_Work item_
Would you print the records as they stand, down to the last character?

_Data to use_
BEGIN
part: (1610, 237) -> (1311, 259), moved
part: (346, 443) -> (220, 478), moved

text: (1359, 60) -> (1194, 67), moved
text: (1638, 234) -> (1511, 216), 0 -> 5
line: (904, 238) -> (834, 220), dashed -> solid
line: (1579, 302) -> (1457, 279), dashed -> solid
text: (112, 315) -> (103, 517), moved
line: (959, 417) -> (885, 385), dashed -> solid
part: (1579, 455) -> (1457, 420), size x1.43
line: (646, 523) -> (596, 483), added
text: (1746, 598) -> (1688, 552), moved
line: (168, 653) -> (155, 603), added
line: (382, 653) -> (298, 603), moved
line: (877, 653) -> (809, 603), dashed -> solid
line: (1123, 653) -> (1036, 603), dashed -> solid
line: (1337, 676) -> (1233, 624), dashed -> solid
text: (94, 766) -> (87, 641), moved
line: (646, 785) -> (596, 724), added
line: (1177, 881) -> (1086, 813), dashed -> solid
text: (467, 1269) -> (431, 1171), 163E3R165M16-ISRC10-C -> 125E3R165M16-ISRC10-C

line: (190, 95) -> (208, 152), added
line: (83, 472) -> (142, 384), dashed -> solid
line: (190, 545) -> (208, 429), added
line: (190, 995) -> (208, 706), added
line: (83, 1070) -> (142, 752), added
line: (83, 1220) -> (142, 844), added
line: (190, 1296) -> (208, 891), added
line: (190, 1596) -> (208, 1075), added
END
_Expected answer_
part: (1610, 237) -> (1311, 259), moved
part: (346, 443) -> (220, 478), moved

text: (1359, 60) -> (1194, 67), moved
text: (1638, 234) -> (1511, 216), 0 -> 5
line: (904, 238) -> (834, 220), dashed -> solid
line: (1579, 302) -> (1457, 279), dashed -> solid
text: (112, 315) -> (103, 517), moved
line: (959, 417) -> (885, 385), dashed -> solid
part: (1579, 455) -> (1457, 420), size x1.43
line: (646, 523) -> (596, 483), added
text: (1746, 598) -> (1688, 552), moved
line: (168, 653) -> (155, 603), added
line: (382, 653) -> (298, 603), moved
line: (877, 653) -> (809, 603), dashed -> solid
line: (1123, 653) -> (1036, 603), dashed -> solid
line: (1337, 676) -> (1233, 624), dashed -> solid
text: (94, 766) -> (87, 641), moved
line: (646, 785) -> (596, 724), added
line: (1177, 881) -> (1086, 813), dashed -> solid
text: (467, 1269) -> (431, 1171), 163E3R165M16-ISRC10-C -> 125E3R165M16-ISRC10-C

line: (190, 95) -> (208, 152), added
line: (83, 472) -> (142, 384), dashed -> solid
line: (190, 545) -> (208, 429), added
line: (190, 995) -> (208, 706), added
line: (83, 1070) -> (142, 752), added
line: (83, 1220) -> (142, 844), added
line: (190, 1296) -> (208, 891), added
line: (190, 1596) -> (208, 1075), added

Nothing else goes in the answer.